Konstantin Kavafis / Κωνσταντίνος Καβάφης: “I went into the brilliant night and drank strong wine, the way the Champions of Pleasure drink.”

 

Konstantin Kavafis (Constantine Cavafy)

(1863-1933)

Walls

 

 

With no consideration, no pity, no shame,

they’ve built walls around me, thick and high.

And now I sit here feeling hopeless.

I can’t think of anything else:  this fate gnaws my mind

– because I had so much to do outside.

When they were building the walls, how could I not have noticed!

But I never heard the builders, not a sound.

Imperceptibly they’ve closed me off from the outside world.

(1896)

The Windows

 

 

In these dark rooms where I live out empty days,

I wander round and round

trying to find the windows.

It will be a great relief when a window opens.

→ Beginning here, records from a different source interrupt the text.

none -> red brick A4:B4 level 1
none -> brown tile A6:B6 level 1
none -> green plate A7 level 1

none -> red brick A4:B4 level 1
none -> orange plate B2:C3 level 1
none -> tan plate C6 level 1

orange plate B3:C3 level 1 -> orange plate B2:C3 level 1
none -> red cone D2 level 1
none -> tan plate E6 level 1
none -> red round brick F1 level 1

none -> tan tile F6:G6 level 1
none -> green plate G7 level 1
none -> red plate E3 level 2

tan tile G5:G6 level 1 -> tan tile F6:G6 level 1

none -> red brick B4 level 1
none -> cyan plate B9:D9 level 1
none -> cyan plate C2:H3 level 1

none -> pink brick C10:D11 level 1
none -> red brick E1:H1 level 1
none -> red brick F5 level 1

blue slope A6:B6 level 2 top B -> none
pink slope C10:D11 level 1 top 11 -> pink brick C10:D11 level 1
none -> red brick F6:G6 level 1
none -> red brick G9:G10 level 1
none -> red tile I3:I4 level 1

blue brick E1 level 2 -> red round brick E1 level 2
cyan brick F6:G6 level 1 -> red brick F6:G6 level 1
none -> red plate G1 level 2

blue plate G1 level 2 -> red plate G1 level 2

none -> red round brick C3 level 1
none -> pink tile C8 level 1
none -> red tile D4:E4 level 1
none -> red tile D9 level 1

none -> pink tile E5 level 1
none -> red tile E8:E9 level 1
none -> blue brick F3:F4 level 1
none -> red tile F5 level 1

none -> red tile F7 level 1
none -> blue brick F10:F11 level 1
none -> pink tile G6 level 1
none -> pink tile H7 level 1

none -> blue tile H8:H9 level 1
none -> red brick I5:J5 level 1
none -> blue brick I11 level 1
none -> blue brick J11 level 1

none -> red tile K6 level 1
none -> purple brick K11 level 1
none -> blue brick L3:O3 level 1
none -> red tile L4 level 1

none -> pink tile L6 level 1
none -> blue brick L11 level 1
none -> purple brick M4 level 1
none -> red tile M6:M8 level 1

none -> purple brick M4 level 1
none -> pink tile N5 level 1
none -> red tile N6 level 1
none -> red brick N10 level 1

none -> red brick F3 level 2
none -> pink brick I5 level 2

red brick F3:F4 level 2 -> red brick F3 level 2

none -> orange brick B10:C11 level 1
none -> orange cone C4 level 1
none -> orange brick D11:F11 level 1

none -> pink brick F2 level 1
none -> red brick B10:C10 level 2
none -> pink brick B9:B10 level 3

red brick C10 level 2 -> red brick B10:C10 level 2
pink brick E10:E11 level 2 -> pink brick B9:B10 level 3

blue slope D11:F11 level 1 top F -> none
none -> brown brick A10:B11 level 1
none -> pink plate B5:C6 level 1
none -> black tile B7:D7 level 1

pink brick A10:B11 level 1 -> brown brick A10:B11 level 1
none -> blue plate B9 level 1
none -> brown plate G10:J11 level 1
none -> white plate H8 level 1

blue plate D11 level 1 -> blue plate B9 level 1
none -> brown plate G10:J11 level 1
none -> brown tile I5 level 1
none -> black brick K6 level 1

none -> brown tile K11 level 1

But the windows aren’t there to be found

– or at least I can’t find them.   And perhaps

it’s better if I don’t find them.

Perhaps the light will prove another tyranny.

Who knows what new things it will expose?

(1897)

I went

 

 

I didn’t restrain myself.   I gave in completely and went,

went to those pleasures that were half real,

half wrought by my own mind,

went into the brilliant night

and drank strong wine,

the way the champions of pleasure drink.

(1905)

Comes to rest

 

 

It must have been one o’clock at night

or half past one.

A corner in a tavern,

behind the wooden partition:

except for the two of us the place completely empty.

A lamp barely lit gave it light.

The waiter was sleeping by the door.

*

No one could see us.

But anyway, we were already so worked up

we’d become incapable of caution.

*

Our clothes half opened – we weren’t wearing much:

it was a beautiful hot July.

*

Delight of flesh between

half-opened clothes;

quick baring of flesh – a vision

that has crossed twenty-six years

and now comes to rest in this poetry.

(1918)

The afternoon sun

 

 

This room, how well I know it.

Now they’re renting it, and the one next to it,

as offices.   The whole house has become

an office building for agents, businessmen, companies.

*

This room, how familiar it is.

*

The couch was here, near the door,

a Turkish carpet in front of it.

Close by, the shelf with two yellow vases.

On the right – no, opposite – a wardrobe with a mirror.

In the middle the table where he wrote,

and three big wicker chairs.

Beside the window the bed

where we made love so many times.

*

They must be still around somewhere, those old things.

*

Beside the window the bed;

the afternoon sun used to touch half of it.

*

…One afternoon at four o’clock we separated

for a week only…And then

– that week became forever.

(1918)

Before Time altered them

 

 

They were full of sadness at their parting.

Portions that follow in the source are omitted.